I currently work for the UN in Nairobi, Kenya, but want to quit and pursue music (a choice I should have made years ago). This is of course a big change, but one that I must follow. Some close friends are going to be studying at the Cape Town SAE Institute for 3 years come January and I was hoping to live with them.

So, considering that I want to pursue music, what are my best options for being able to stay in Cape Town for those 3 years? I know I can't just turn up and hang around until I "make it"... 90 days is the limit for tourist visas.

The only two options I have came up with are:

*1)* To study again. I would apply for a 3 year PhD that would hopefully get me a student visa. But of course PhDs are very competitive and funding is never guarantee.

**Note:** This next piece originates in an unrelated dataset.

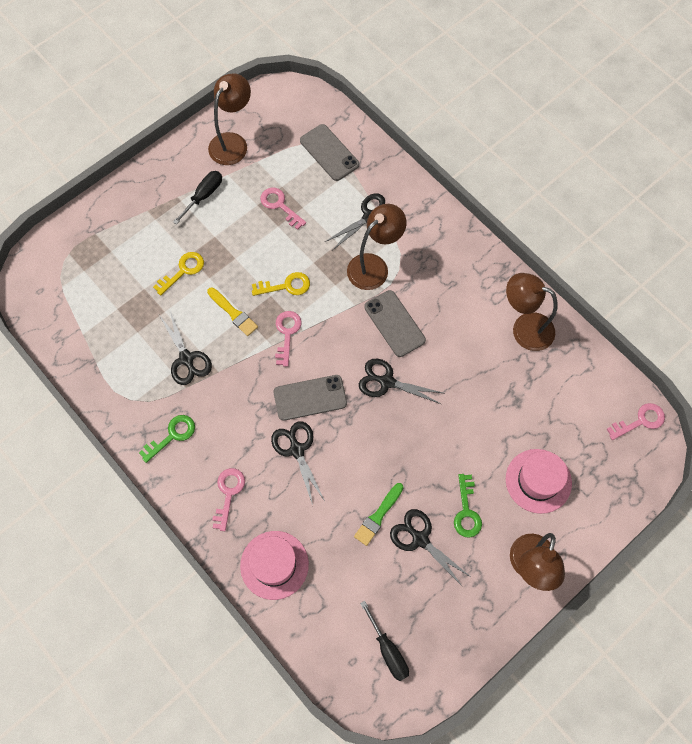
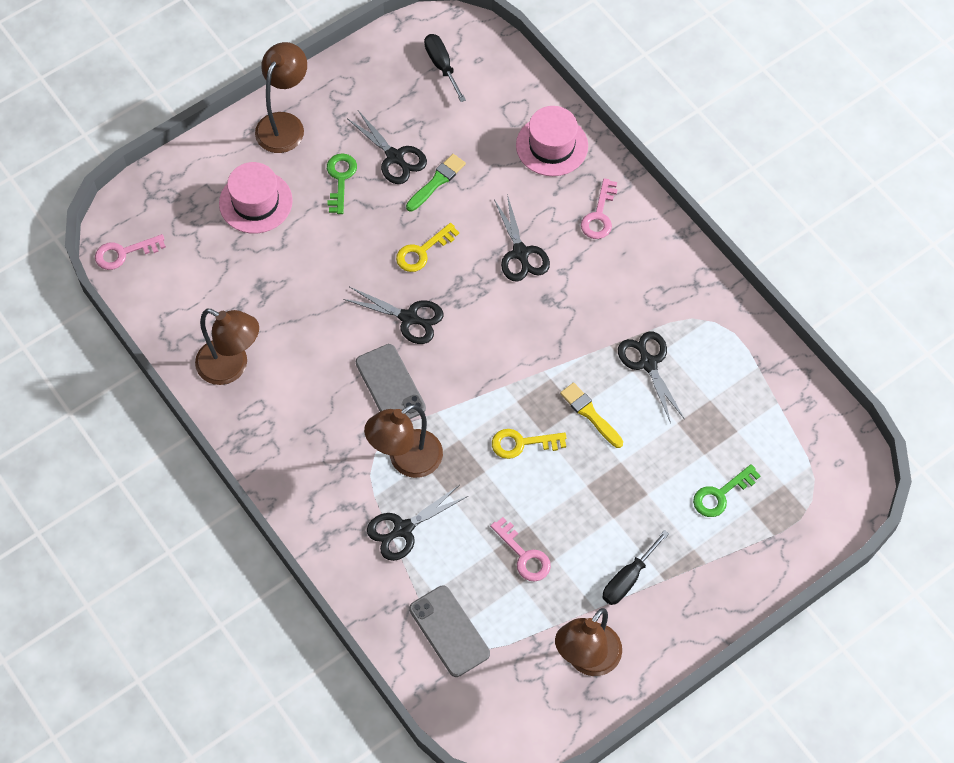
camera: 175 degrees left, 5 degrees down
(172, 435) = (663, 279): green key -> green key (721, 494)
(183, 271) = (654, 474): yellow key -> yellow key (422, 251)
(287, 334) = (524, 383): pink key -> none
(310, 398) = (501, 307): grey phone -> none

*2) *To find a "proper" job that would grant me a work permit/visa. I see that I need to have an offer prior to arriving in SA, and that my local embassy would issue the work permit/visa in accordance with the contract? Despite having a bachelors and masters degree from a top UK university, and 2 years of international work experience, with all that I've read regarding affirmative action and the nation's high unemployment rate, I feel this also likely to be a highly competitive option, with no guarantees.

Other than these, can anyone recommend any other options? Within the boundaries of reason of course. 

Cheers,

Ben


----------